Sohn: Fall Creek Falls needs to shine again

Staff photo by Doug Strickland / The park inn is seen at Fall Creek Falls State Park in Spencer, Tenn., last November. A plan to demolish the park's existing inn and replace it with a new facility would take more than 2 years.
Staff photo by Doug Strickland / The park inn is seen at Fall Creek Falls State Park in Spencer, Tenn., last November. A plan to demolish the park's existing inn and replace it with a new facility would take more than 2 years.

Perhaps sooner or later, Tennessee officials will get their act together about bringing Fall Creek Falls State Park into the 21st century.

For years, the Haslam administration has frittered away time with an erstwhile plan to privatize operations at all state parks with resort-style amenities. The effort failed, thanks to a combination of opposing lawmakers and the fact that for-profit companies balked when they took a look at our dilapidated park facilities.

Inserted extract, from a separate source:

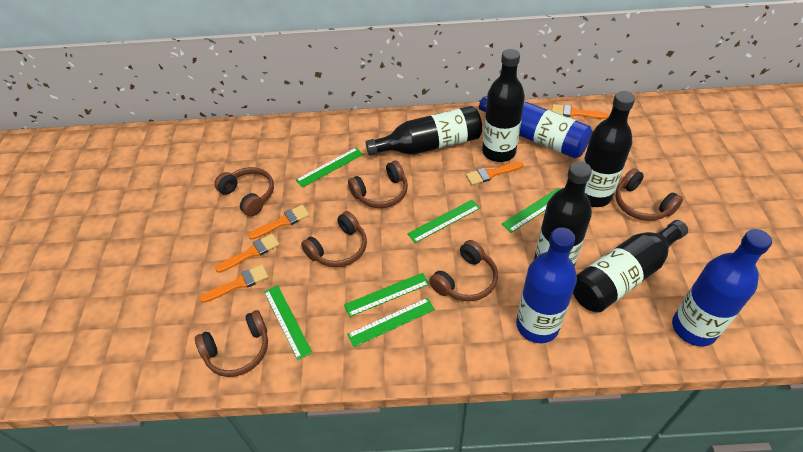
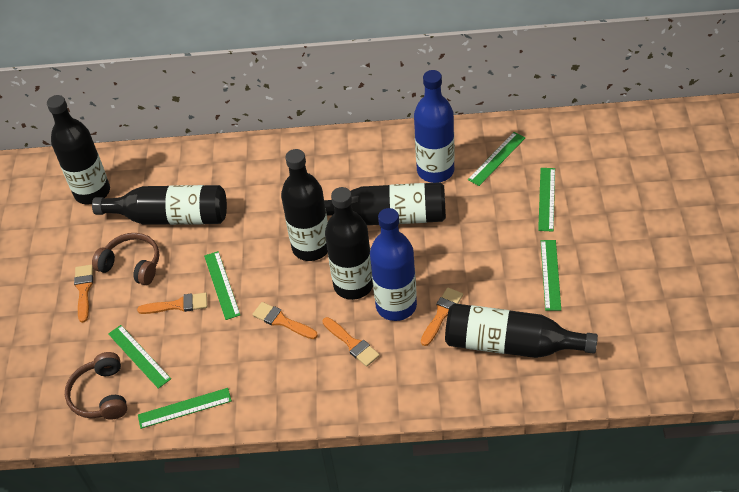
black bottle: 5 -> 6
blue bottle: 3 -> 2
brown headphones: 6 -> 2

The administration then put its outsourcing focus entirely on Fall Creek Falls, the "crown jewel" of the state's park system and one of the most visited of Tennessee's non-urban state parks. But that effort failed also, despite the state's sweetened contract proposal in which a vendor would not only operate the hospitality service but also be given $20 million to tear down the existing 1970s-era, prison-looking inn and build anew. Not one formal bid was received.

Now Haslam plans to use previously appropriated state dollars and begin the inn replacement as a state project. The inn will close in April for demolition, and the construction of a new facility will take about two years.

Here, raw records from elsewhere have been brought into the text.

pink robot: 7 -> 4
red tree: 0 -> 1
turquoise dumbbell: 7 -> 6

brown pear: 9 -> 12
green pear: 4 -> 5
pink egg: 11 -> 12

But that means 31 full-time and another 27 part-time workers are "potentially" part of a "reduction in force."

The state says affected full-time hospitality staff will be eligible for a severance package consisting of a one-time lump sum payment of $3,200, as well as tuition assistance for two years at public higher education institutions.

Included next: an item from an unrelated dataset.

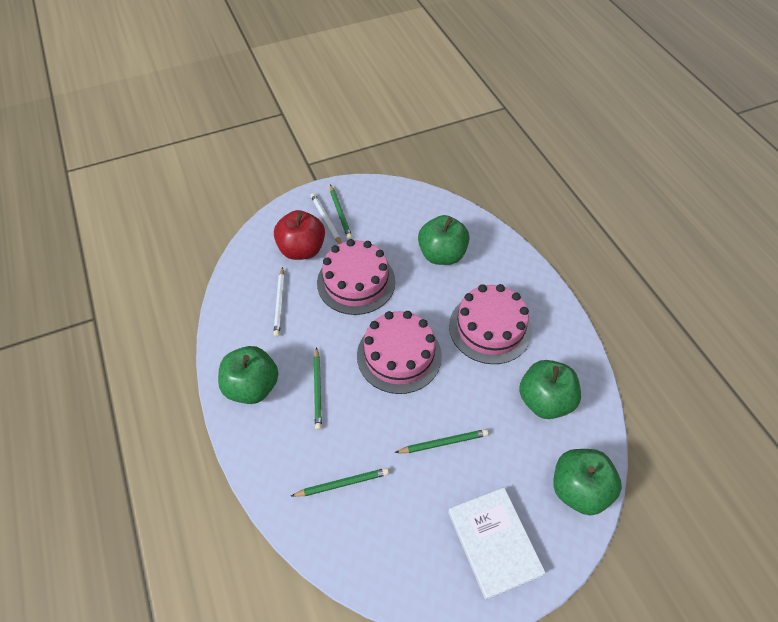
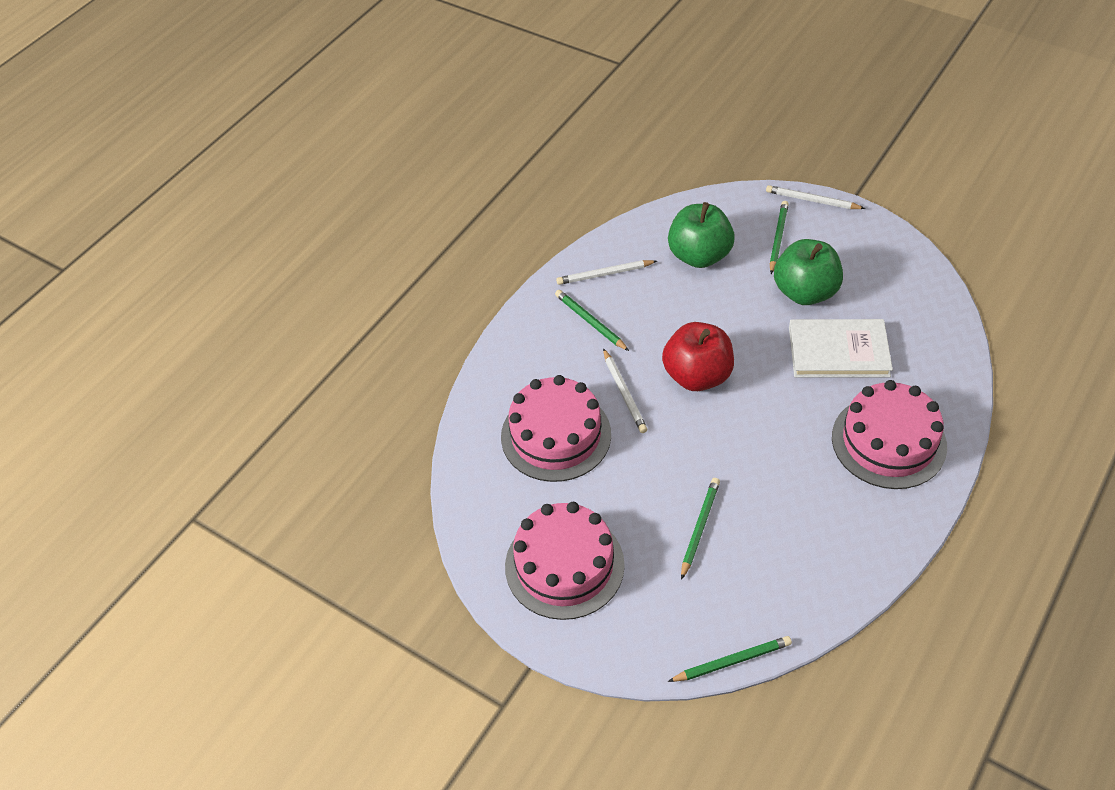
green apple: 4 -> 2
white pencil: 2 -> 3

Inn and restaurant staff also will be placed on the state's reduction-in-force list for one year, making them eligible for consideration for employment elsewhere in the Tennessee Department of Environment and Conservation or in other areas of state government. But there's no guarantee laid-off workers will get those jobs - a major and understandable concern.

This has Van Buren county officials worried not just about the fate of workers in this tiny, economically distressed Upper Cumberland Plateau area, but also about two years' worth of loss in county tax revenue.

Van Buren officials want the state to build the new inn on another site in the park and keep the old inn open until it is complete. The state says that will cost more. Now Van Buren officials are exploring the possibility of seeking a court injunction to block the inn's closure.

There isn't a completely wrong or completely right answer here.

Several state administrations have contributed to the deferred maintenance and poor funding that left this beautiful park in disrepair. And the people of Van Buren County are right to be worried about their livelihoods in the short term.

What is certain is that Fall Creek Falls State Park does need a new inn and visitor center. With the right kind of lodge, Fall Creek Falls can become more profitable in years to come for both county residents and the state.